Pertimbangan Nadya saat itu adalah proses bisnis yang sirkuler, saling berkesinambungan. Sebab, Nasi Peda Pelangi membutuhkan beras, dan petani membutuhkan konsumen. Setelah itu, Nadya bertemu dengan seorang petani yang mengajarkan bahwa bahan makanan ditentukan oleh kesehatan lingkungan yang menumbuhkan bahan tersebut.

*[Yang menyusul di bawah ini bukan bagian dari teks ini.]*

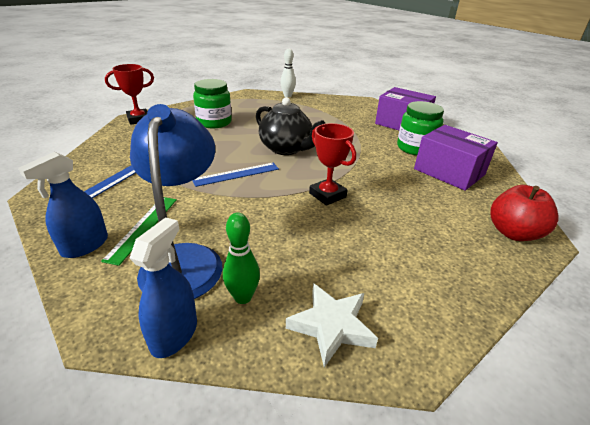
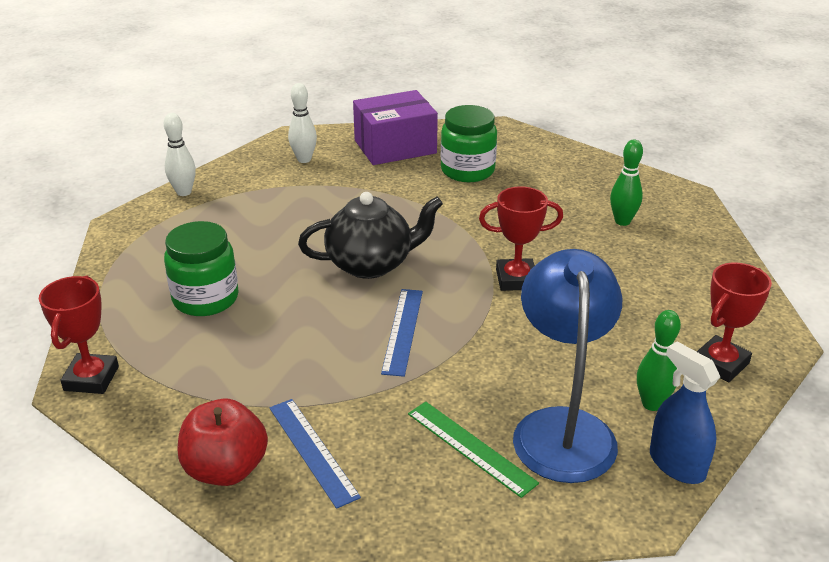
camera: 55 degrees left, 0 degrees up
(85, 245) = (474, 508): blue spray bottle -> none
(185, 259) = (562, 427): blue lamp -> blue lamp turned 60 degrees clockwise
(331, 326) = (720, 363): white star -> red trophy
(352, 108) = (304, 159): none -> white bowling pin
(449, 172) = (539, 178): purple box -> none
(454, 218) = (622, 221): none -> green bowling pin
(513, 233) = (668, 203): red apple -> red apple (226, 469)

“Akhirnya ketika paham tentang tanah, jadi baru tahu kalau di agamaku di Islam ada dari tanah kembali ke tanah. Manusia itu kayak jagat kecil yang merepresentasikan keadaan jagat besarnya yaitu ibu bumi, dari situ baru ketemu hubungannya dengan makanan.” kata wanita yang hobi jalan-jalan itu.
Di Maret 2020, Nadya bertemu seorang petani untuk diajak bekerjasama untuk membantunya dalam pengerjaan tugas akhir. Mulanya, inisiatif ini muncul dari upaya “menyehatkan tanah, sawah, atau ladang”. Solusinya pun, rupanya sudah berada dekat dengan sang petani.
“Dari situ, aku sepakat sama Mas Jum (sang petani). Aku bilang, ‘Yaudah mas tanemin aja, balik lagi pake cara nenek moyang biar nggak usah ngutang kimia dan segala macem, sehingga utang nggak tambah banyak. Nanti kalau panen, aku beli deh buat warung.’”
Sehingga sekarang, gerakan Beras Baik Nasi Peda Pelangi menjadi niatan baik yang selalu mengalir. Mulai dari beli beras langsung ke petani, memberdayakan bisnis sang petani, menghargai warisan ilmu nenek moyang dan alam, hingga menyejahterakan karyawan bisnis sendiri.
“Kita mulai dari beli 50kg per bulan waktu itu di 2020 akhir. Alhamdulillah sekarang 2.1 ton per bulan, jadi lumayan happy sih petaninya dan kita yang punya warung. Ternyata orang kota bisa konek sama temen-temen desa lewat sepiring nasi.”
Melihat ke belakang, Nadya yang pernah diundang sebagai pembicara TEDx Jakarta ini tentunya merasa bangga akan beragam percapaian. Membangun bisnis memang sulit, tapi mempertahankannya adalah pekerjaan terberat.
“Enam tahun ngebangun bisnis makanan sih kayak belajarnya gak beres-beres ya, tapi it’s a good point, karena masalah yang kita hadapi setiap tahun pasti beda, sesuai dengan step growingnya.”